At the moment, Wingify does not intend to embark on any rapid expansion as its revenues are on pace with intended growth, said chief technology officer Sparsh Gupta.
Its chief competitor is San Francisco-based Optimizely, the fastest-growing A/B tester, which recently announced a $28 million (around Rs.154 crore) Series A funding. It plans to expand globally and boost annual revenue four-fold. It has more than three times the staff of Wingify but, from its latest figures, about 500 more users.

However, through its investors, Optimizely is close to some substantial Internet companies. In India, start-ups say they can now tap advantages such as this without having to sell stakes.

Prateek Dayal spent stints at technology incubators in Chile and Vietnam before arriving with SupportBee Inc., which makes enterprise email ticketing software, at Microsoft Accelerator in Bangalore. He now has access to free office space, server hosting and seasoned advice, yet has not surrendered any equity.

“I personally believe that a team of five, six engineers should be able to build a $1 million revenue business,” he said. “And only probably then look for money.”

Some companies that take this route end up “stuck in the middle”, said Rahul Khanna of Canaan Partners, a Gurgaon-based venture capital firm. These start-ups grow beyond the need for seed capital, but not enough to warrant the investment of Canaan and other ventures.

Still, Khanna admitted that the presence of entrepreneurs who may ignore calls from investors such as Canaan is also a sign of market maturity. Recently, he participated in a New Delhi “reverse pitch”, at which investors canvassed entrepreneurs in an attempt to overturn the traditional model.

“In the past, people didn’t have a choice. It was—take money where you get it,” he said. “Now you have a spectrum of friends, families, accelerators, seed money and VCs. And I think it’s perfectly fair for the entrepreneur to think about what is the colour of money, what stage does he want to get it.”

One of India’s prominent unfunded technology successes is Zoho Corp., the Chennai-based designer of enterprise software widely believed to have about $150 million in annual revenue.
When they began in 1996, as AdventNet, Zoho approached several venture capital firms in the US who all turned them away due to concerns with the market, said chief evangelist Raju Vegesna.

“Very soon, we realized that we don’t really need VC money,” he recalled. The founders began investing profit from the sales of one product into creating the next, a process they repeated more than 100 times.

This strategy also gave them the latitude to experiment with new products, including the Zoho applications that eventually became the firm’s flagship wares, including its namesake.
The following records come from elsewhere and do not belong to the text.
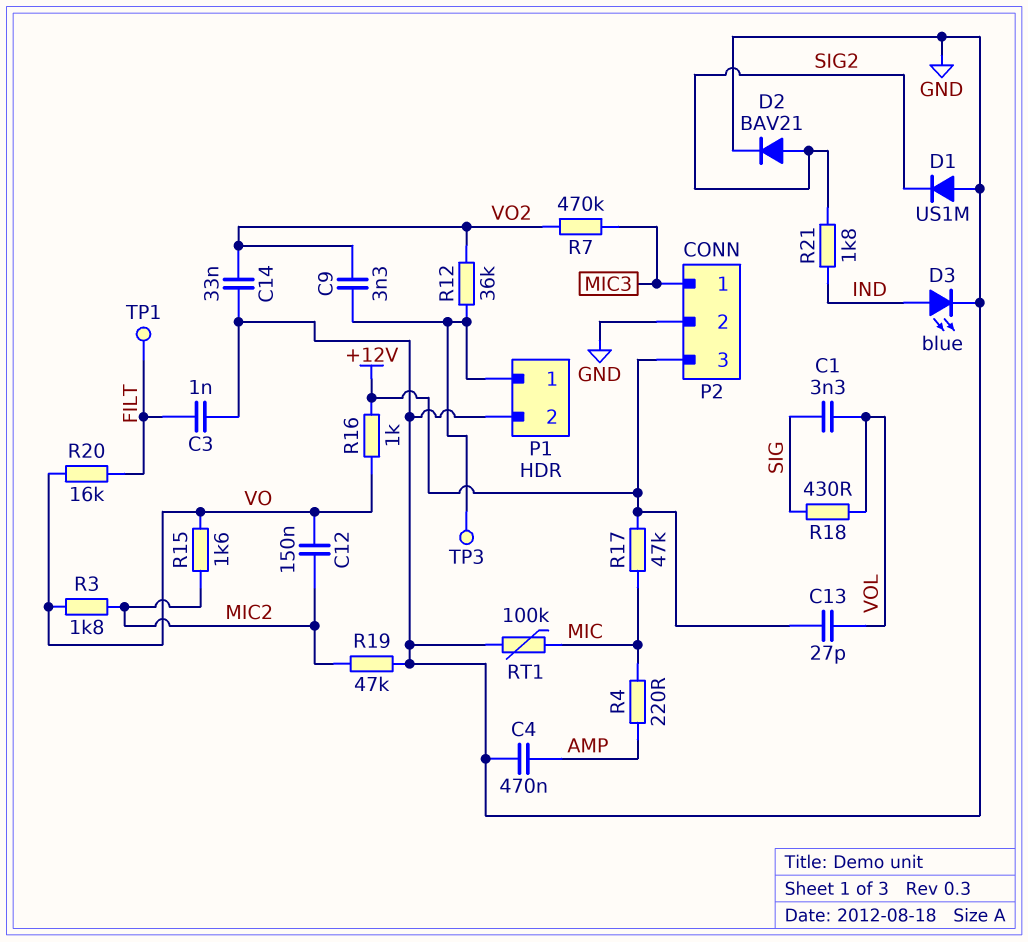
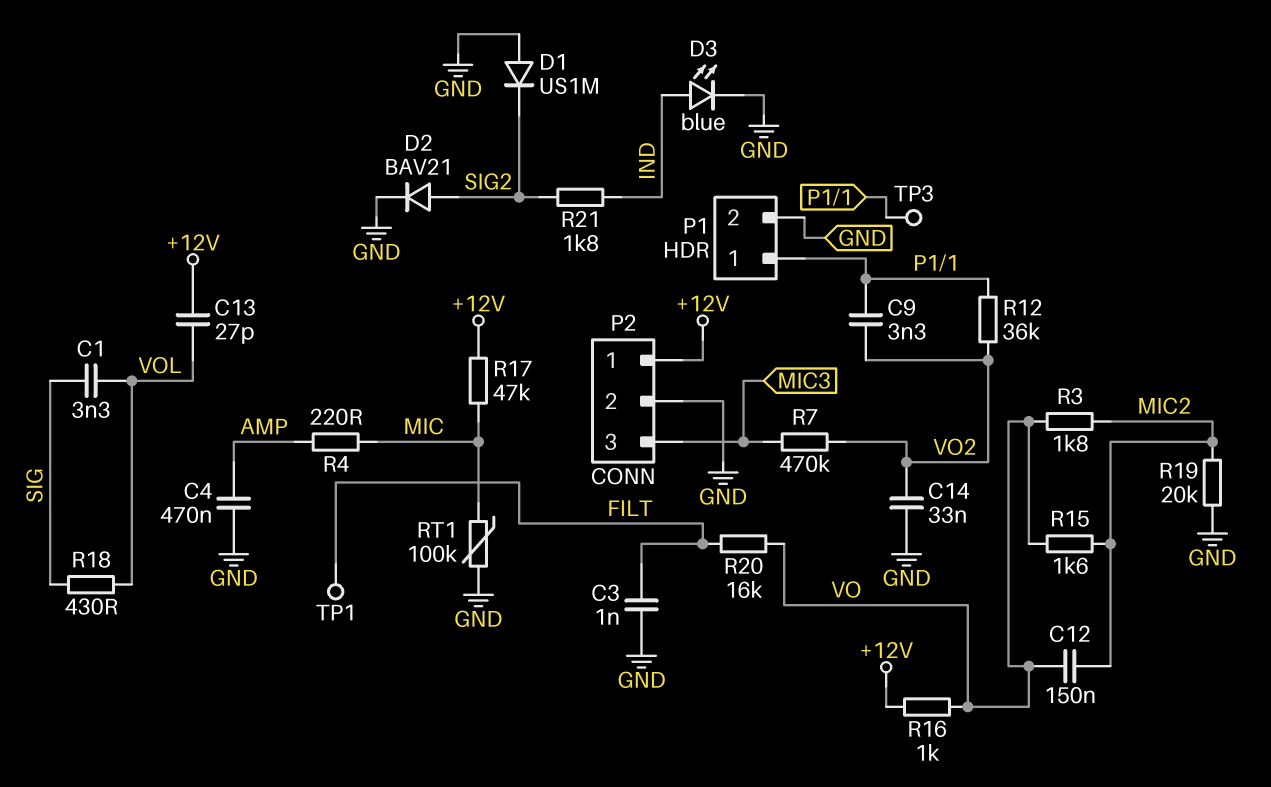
P2 pin 1: MIC3 -> +12V
P2 pin 3: +12V -> MIC3
R19: 47k (GND, MIC2) -> 20k (GND, MIC2)

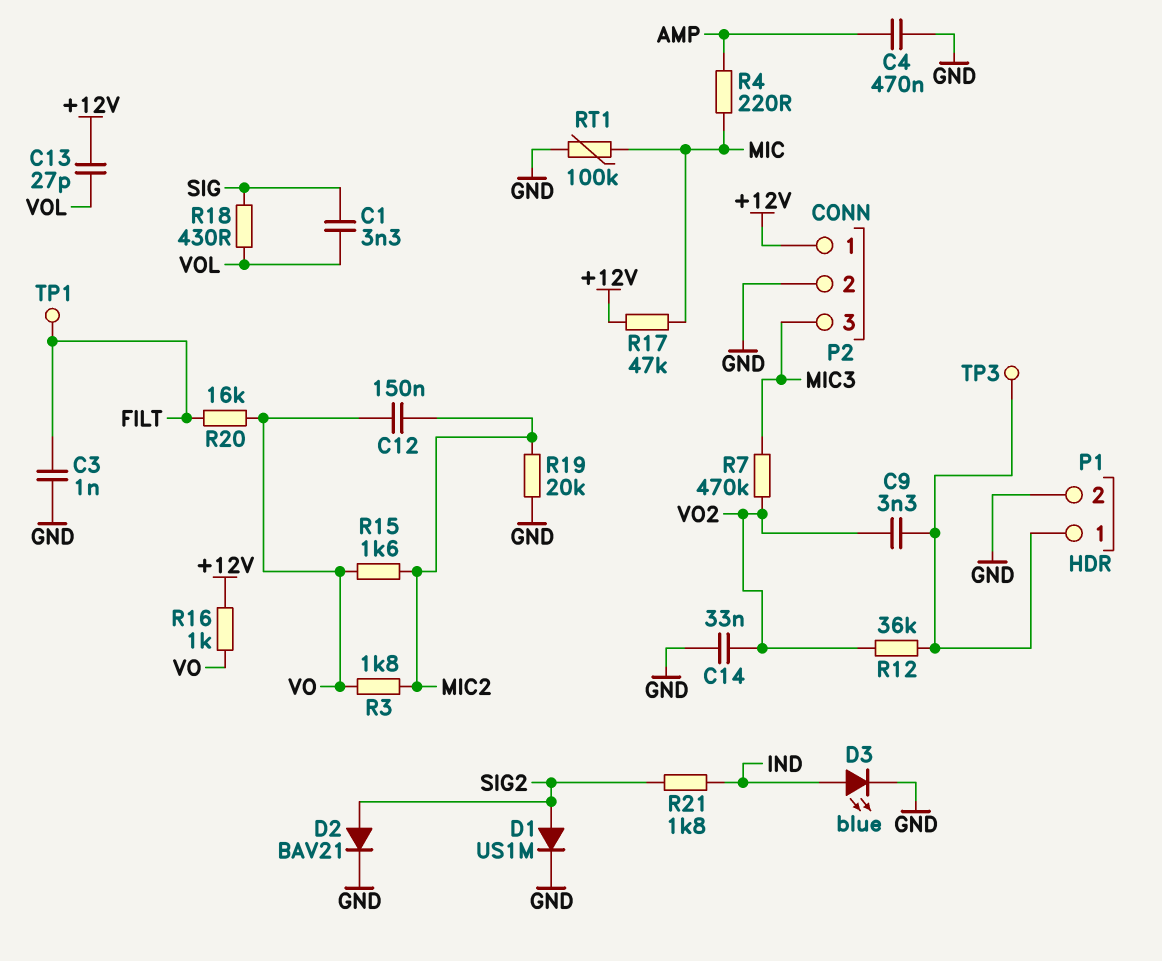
D1: diode US1M (A GND, K SIG2) -> diode US1M (A SIG2, K GND)

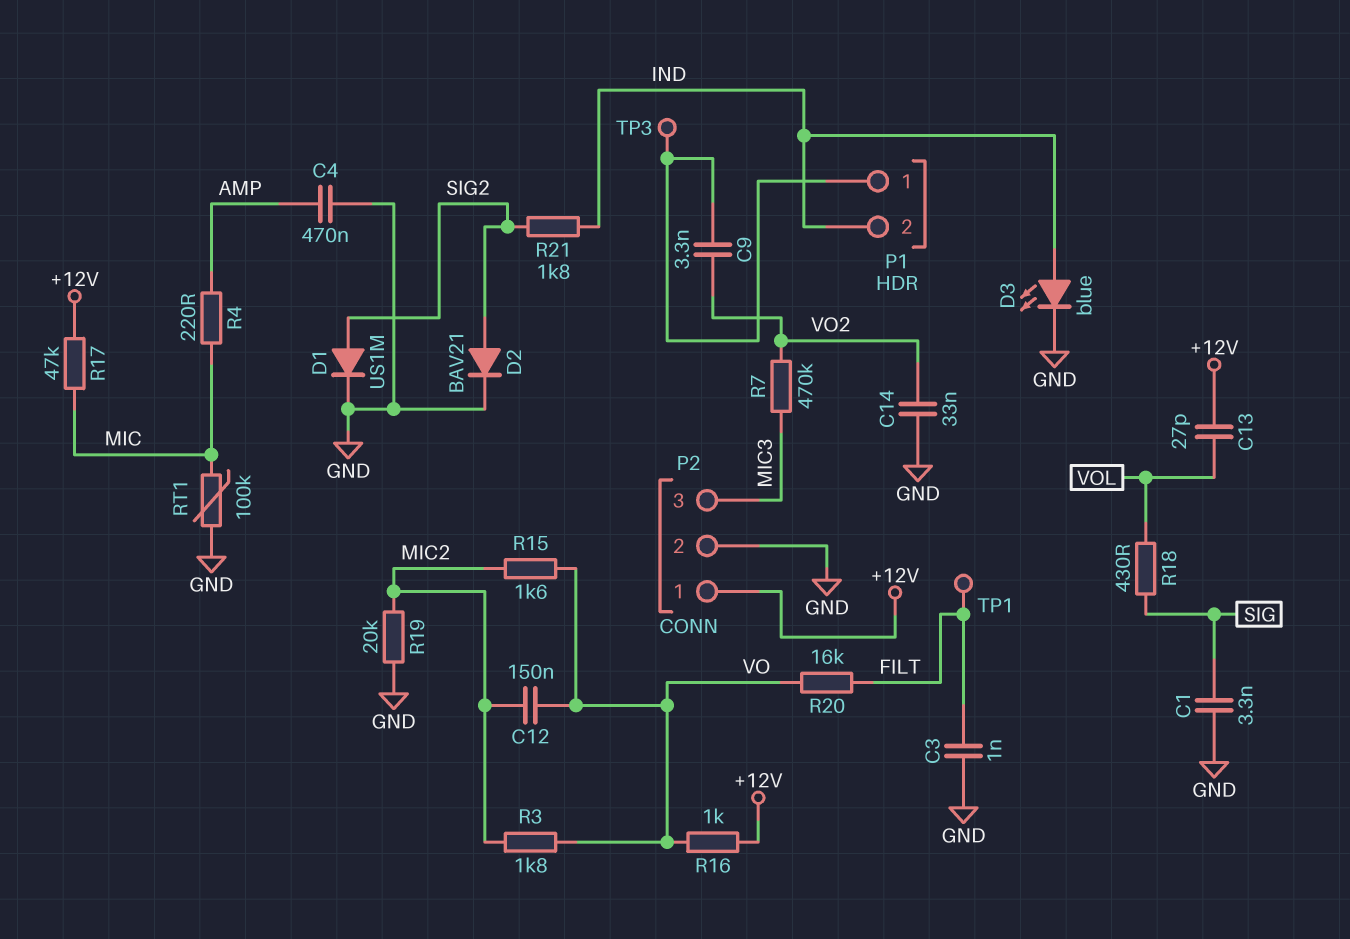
C1: 3.3nF (SIG, VOL) -> 3.3nF (GND, SIG)
P1 pin 2: GND -> IND
R12: 36k (P1/1, VO2) -> none

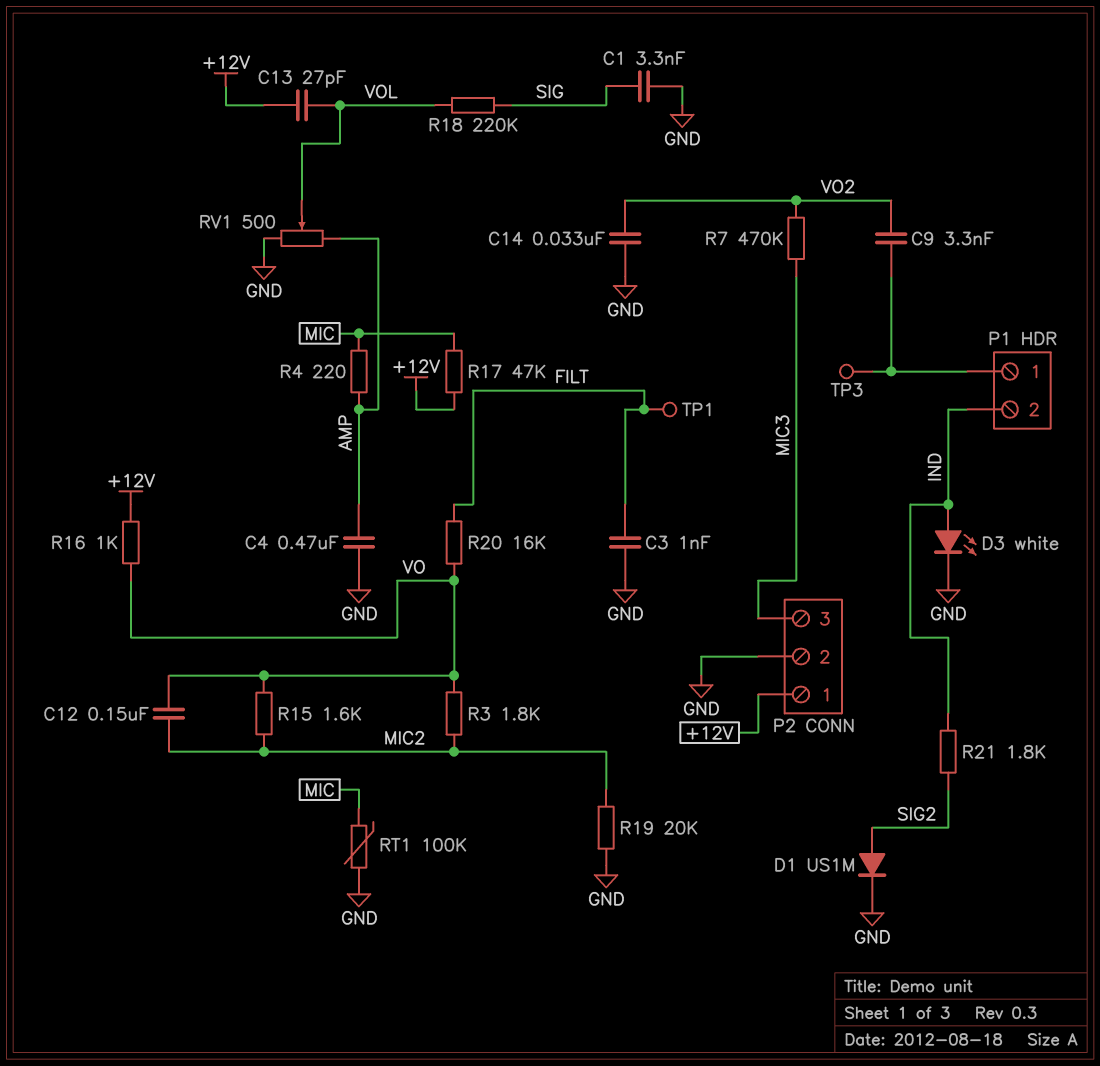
D2: diode BAV21 (A SIG2, K GND) -> none
D3: LED blue (A IND, K GND) -> LED white (A IND, K GND)
R18: 430 (SIG, VOL) -> 220k (SIG, VOL)
RV1: none -> 500 (AMP, GND, wiper VOL)

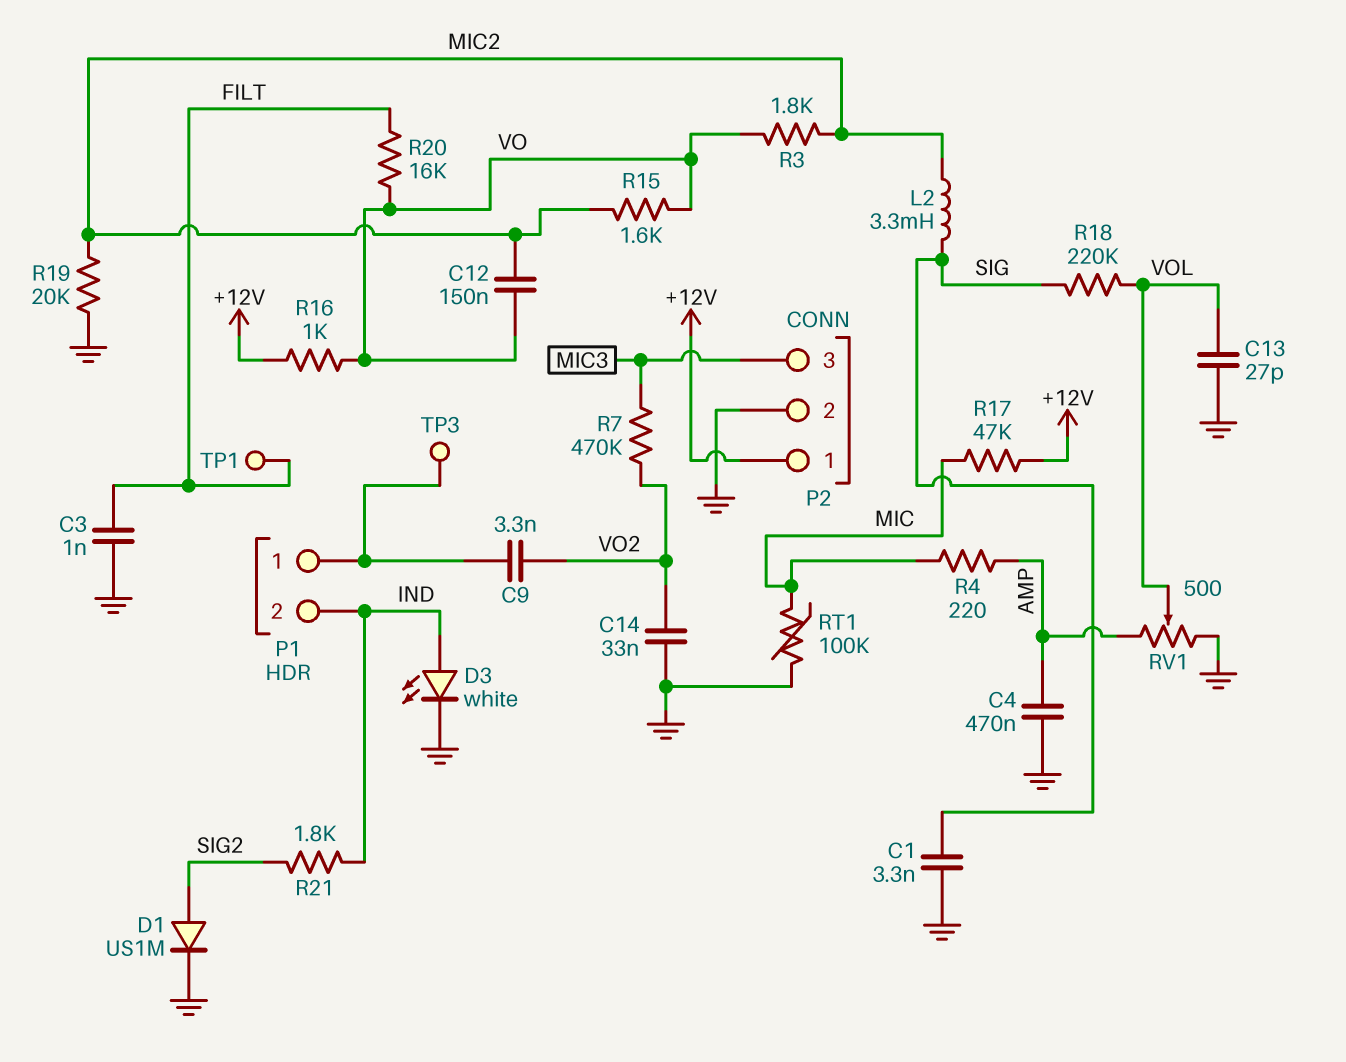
C13: 27pF (+12V, VOL) -> 27pF (GND, VOL)
L2: none -> 3.3mH (MIC2, SIG)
Investors, Vegesna said, would likely have balked at products that don’t yield immediate revenue.

“If we had taken VC funding initially, I don’t think Zoho itself it would have been born,” he said. “If a company can do without VC money, they certainly should.”

By now, Zoho is a large enough brand to attract customers without the patronage of an established investor. But for new companies competing in crowded fields, formal backing can lend credibility.

“We’ve had certain reservations from some people,” said Dayal. “Basically, the only reason they wouldn’t use our products is because we’re not funded by a big name VC.”

Investor cachet may have helped Wingify at its onset, but not any longer, argued Gupta, who said current clients now make the type of introductions to networks an investor might offer. And with low operating costs, the monetary appeal of investors does not loom large.

The founders of Wingify began the company with their own laptops, paid for cheap servers and coded the first product versions themselves. Although they don’t rule out seeking investment backing in the future, they plan to stay on their current course for some time. As Chopra said: “Why take a home loan when you’re able to buy the home by yourself?”